À peine entrée en vigueur le 7 octobre 2022, la loi « Solo sí es sí », ou autrement dit la loi sur le consentement sexuel et la liberté sexuelle, ne fait pas l’unanimité auprès des citoyens espagnols et même de la communauté internationale. Alors que la loi avait pour vocation de défendre les victimes d’abus sexuels et d’agressions sexuelles, cette dernière semblerait implicitement engendrer un effet inverse et néfaste, qui ne serait désormais plus au bénéfice des victimes mais des accusés.
Je te propose dans un premier temps d’évoquer les raisons expliquant cette polémique à propos de la loi. Ensuite, nous verrons les divers enjeux qui y sont liés. Enfin, nous expliquerons l’origine de cette loi. Cet exemple pourrait t’être utile dans des essais traitant de l’égalité, du progressisme, de la polarisation au sein du gouvernement espagnol et de la société, mais également au sein d’autres sujets divers et variés, comme le féminisme. D’ailleurs, si tu désires en savoir plus sur le féminisme en Amérique latine, tu peux consulter cet article.

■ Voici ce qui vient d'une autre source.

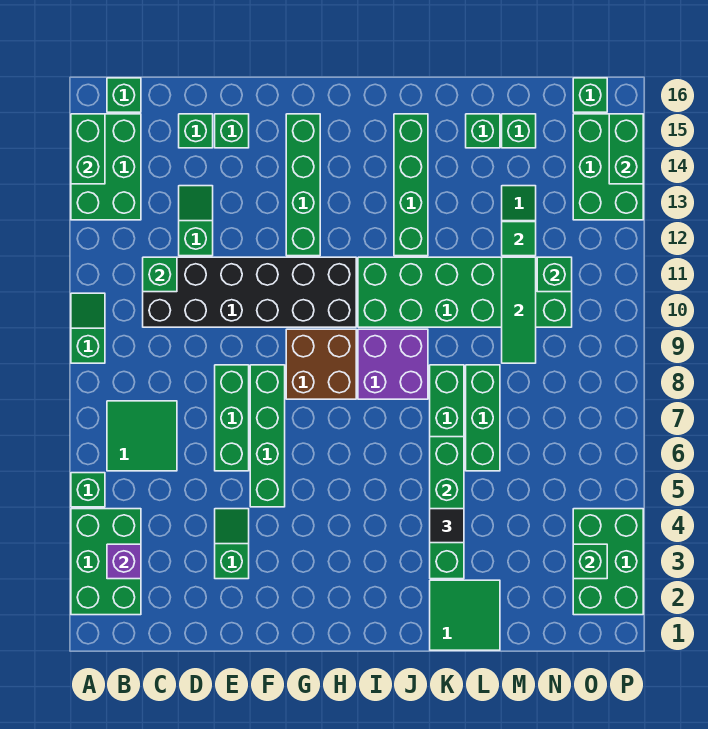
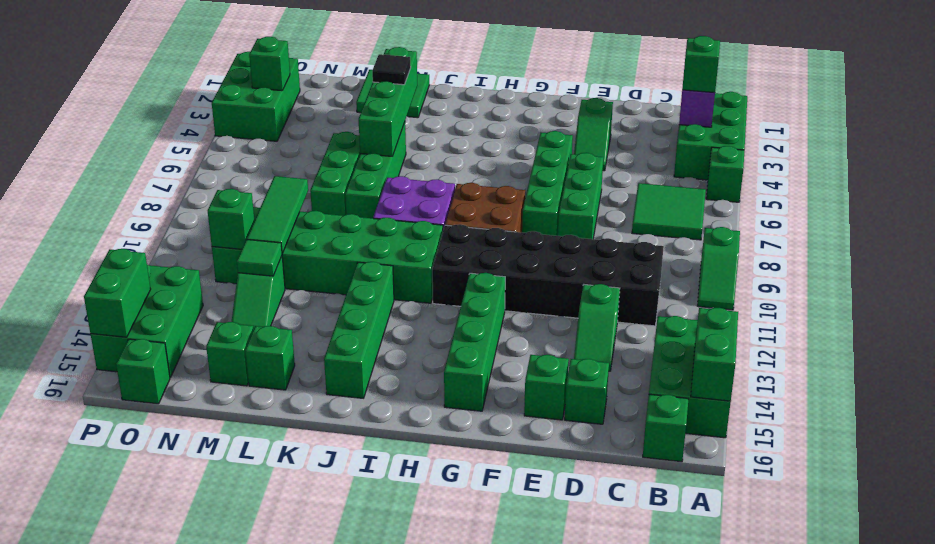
green brick C11 level 2 -> green brick B3 level 3

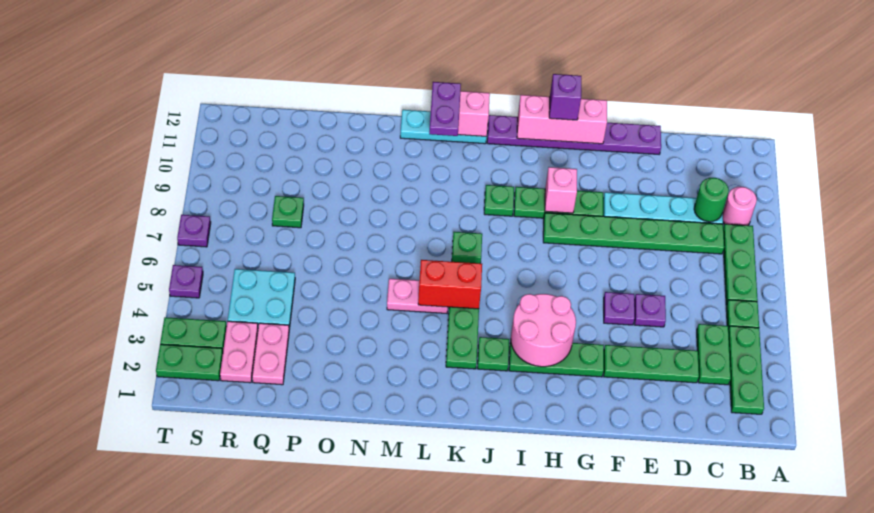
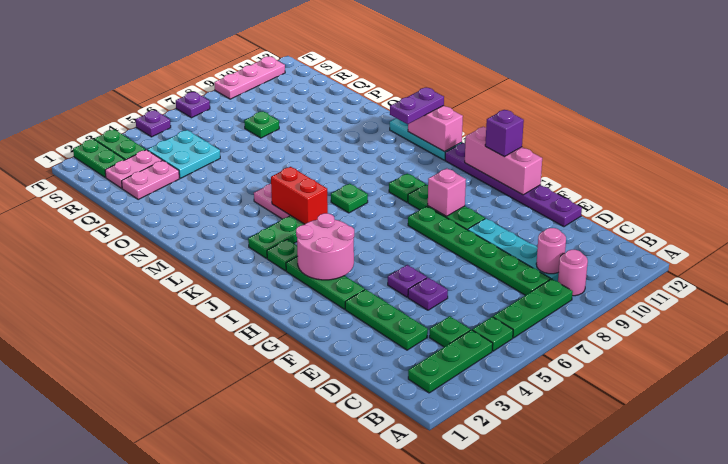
green plate C3:C4 level 1 -> green plate C4 level 1
green round brick C9 level 2 -> pink round brick C9 level 2
none -> pink plate T9:T11 level 1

Qu’est-ce que la loi « Solo sí es sí » ?
Cette loi, promulguée en octobre dernier, avait comme but premier de protéger les victimes de tous types d’abus sexuels et d’agressions sexuelles, en empêchant les accusés d’avoir des peines trop légères lorsqu’ils commettaient un abus. Ainsi, cette nouvelle loi ne fait plus la distinction entre un abus sexuel et une agression sexuelle.
En fait, l’effet voulu par le ministère de l’Égalité, sous la direction d’Irene Montero, était plutôt dissuasif. En imposant des peines « égales » aux condamnés, ils seraient probablement moins tentés de passer à l’acte. Le problème étant que le fait de supprimer la distinction entre ces deux notions a engendré, depuis l’année dernière, des effets néfastes implicites qui sont vite remontés à la surface, à la suite de la mise en application de cette loi.

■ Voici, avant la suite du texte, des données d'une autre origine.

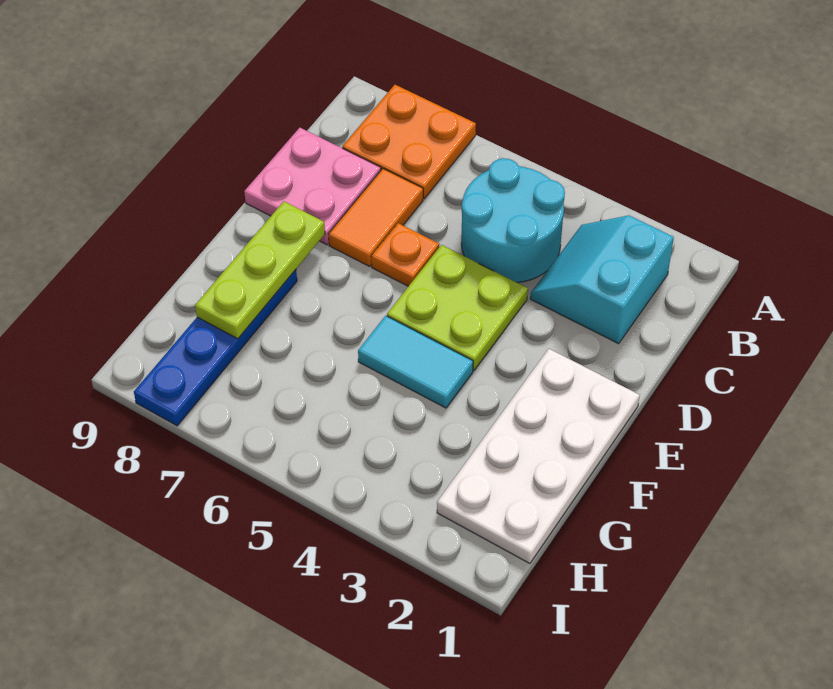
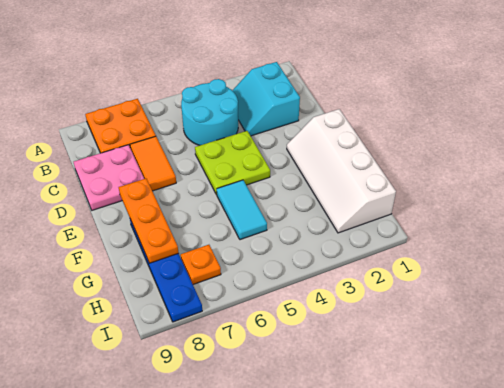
orange plate D6 level 1 -> orange plate H7 level 1
white plate E1:H2 level 1 -> white slope E1:H2 level 1 top 1
lime plate E8:G8 level 2 -> orange plate E8:G8 level 2
cyan tile F4:F5 level 1 -> cyan tile F5:G5 level 1

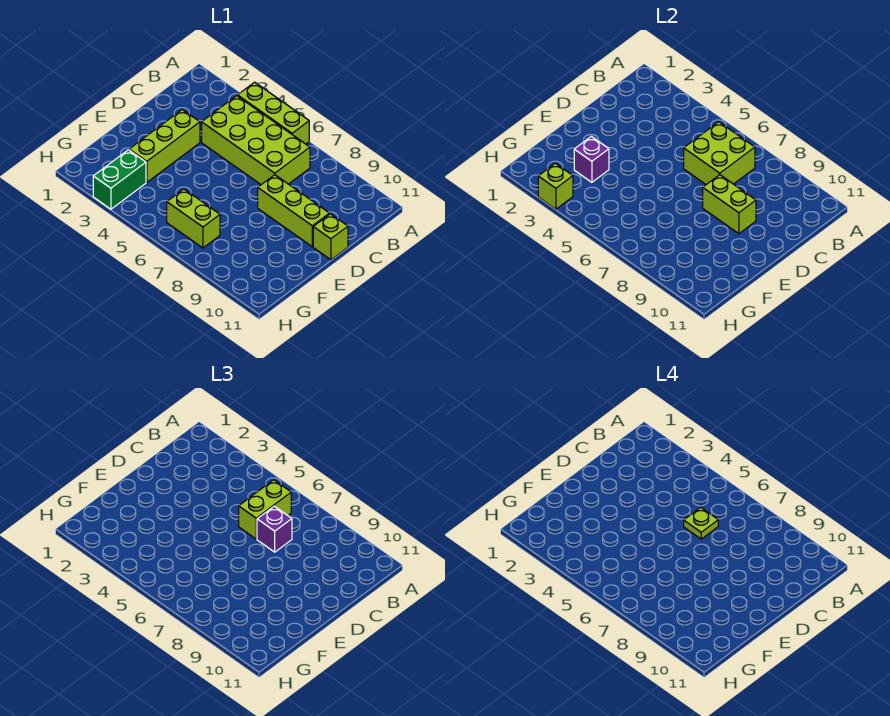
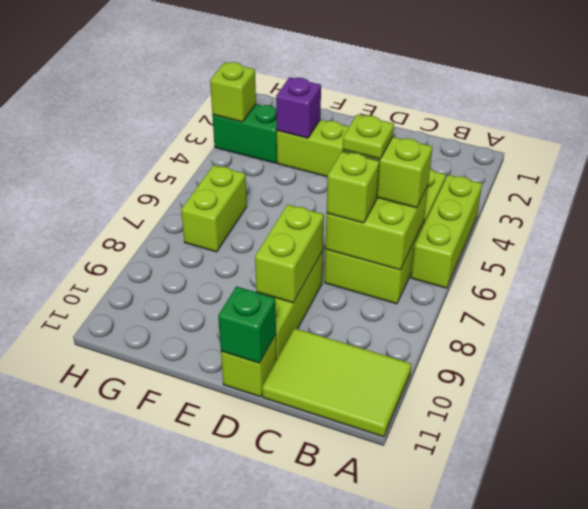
none -> lime tile A10:C11 level 1
purple brick C7 level 3 -> lime brick C7 level 3
none -> green brick D11 level 2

Pourquoi se trouve-t-elle au cœur d’une polémique ?
À première vue, la loi « Solo sí es sí » semble être au bénéfice de la victime. En effet, ne plus dissocier les deux termes et appliquer des peines équivalentes aux condamnés, que ce soit un abus sexuel ou une agression sexuelle, permet de montrer au peuple espagnol qu’il n’y a pas d’acte considéré comme « moins grave » et « plus acceptable » dans la société. Cela permet notamment aux victimes de se sentir entendues et comprises, mais aussi de se sentir légitimes face à la société et la justice espagnoles. Cette loi permet aussi d’affirmer que le consentement sexuel doit être explicite avant tout acte.

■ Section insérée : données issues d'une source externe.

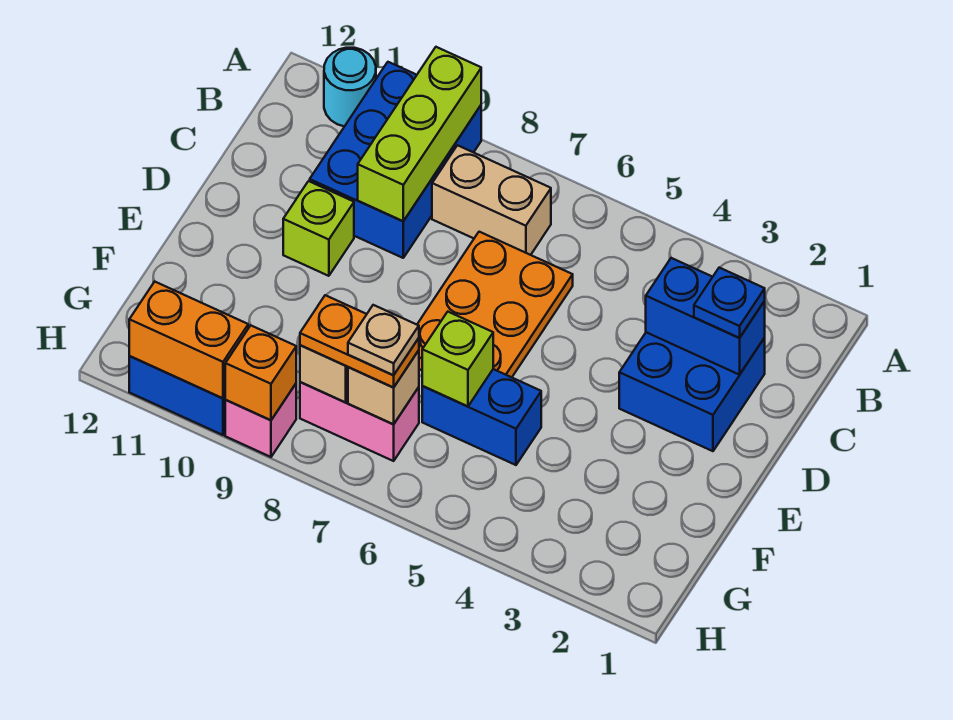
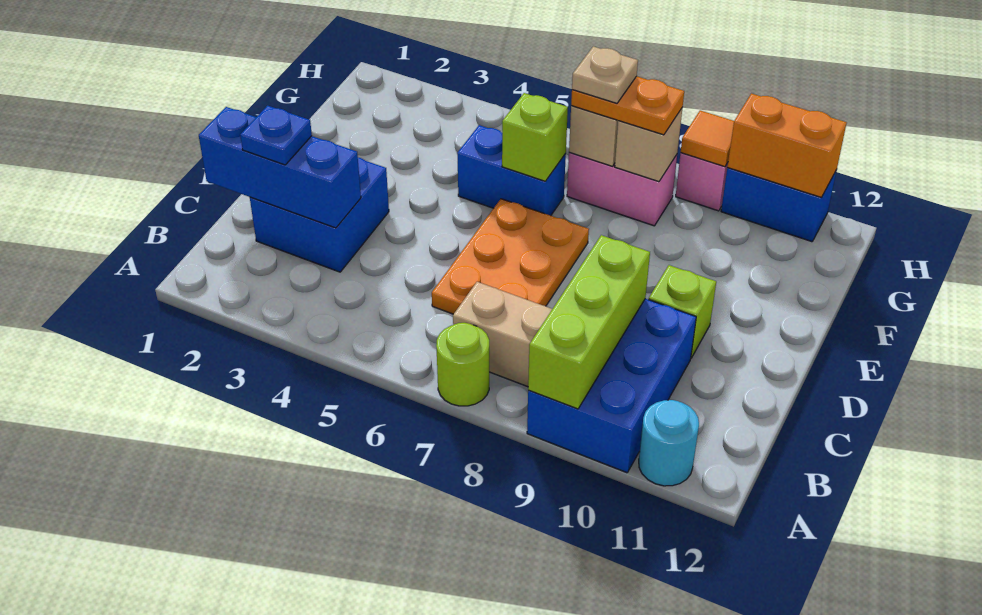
none -> lime round brick A7 level 1
blue brick C2:C3 level 2 -> blue brick C1:C3 level 2
orange brick H9 level 2 -> orange tile H9 level 2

Cependant, cette loi s’est vite révélée à double tranchant. En effet, cette non-distinction de termes a permis aux accusés des crimes les plus graves, comme des viols, de demander des réductions de peines et de les obtenir. Par conséquent, avec cette loi, il est dorénavant possible de faire l’objet de peines moins lourdes, bien que l’individu ait commis un crime d’une haute importance. Ainsi, certains délinquants sexuels ont obtenu des réductions de peines immédiates, voire des remises en liberté immédiates, puisqu’avec la nouvelle loi, leurs années de prison ont été allégées.
De plus, la justice permet de conserver le doute à l’accusé. Les avocats de la défense demandent alors une révision des peines de leurs clients conformément à la nouvelle loi, qui, bien souvent, allège les peines encourues. À l’inverse, les abus font dorénavant l’objet de peines plus conséquentes en Espagne.
Quels enjeux pour l’Espagne ?
La question du progressisme
Face à cela, la justice se trouve face à un cercle vicieux. On la qualifie dorénavant de « machiste », et cela renforce les polémiques concernant le système judiciaire, le machisme, le féminisme, etc. De nombreuses femmes ont l’impression que cette loi fait régresser leurs droits. Dans une société espagnole qui se veut de plus en plus progressiste, comme en témoigne par exemple la « loi trans », il est inacceptable et impensable de réduire les peines de crimes si graves, touchant aussi bien les femmes que les hommes.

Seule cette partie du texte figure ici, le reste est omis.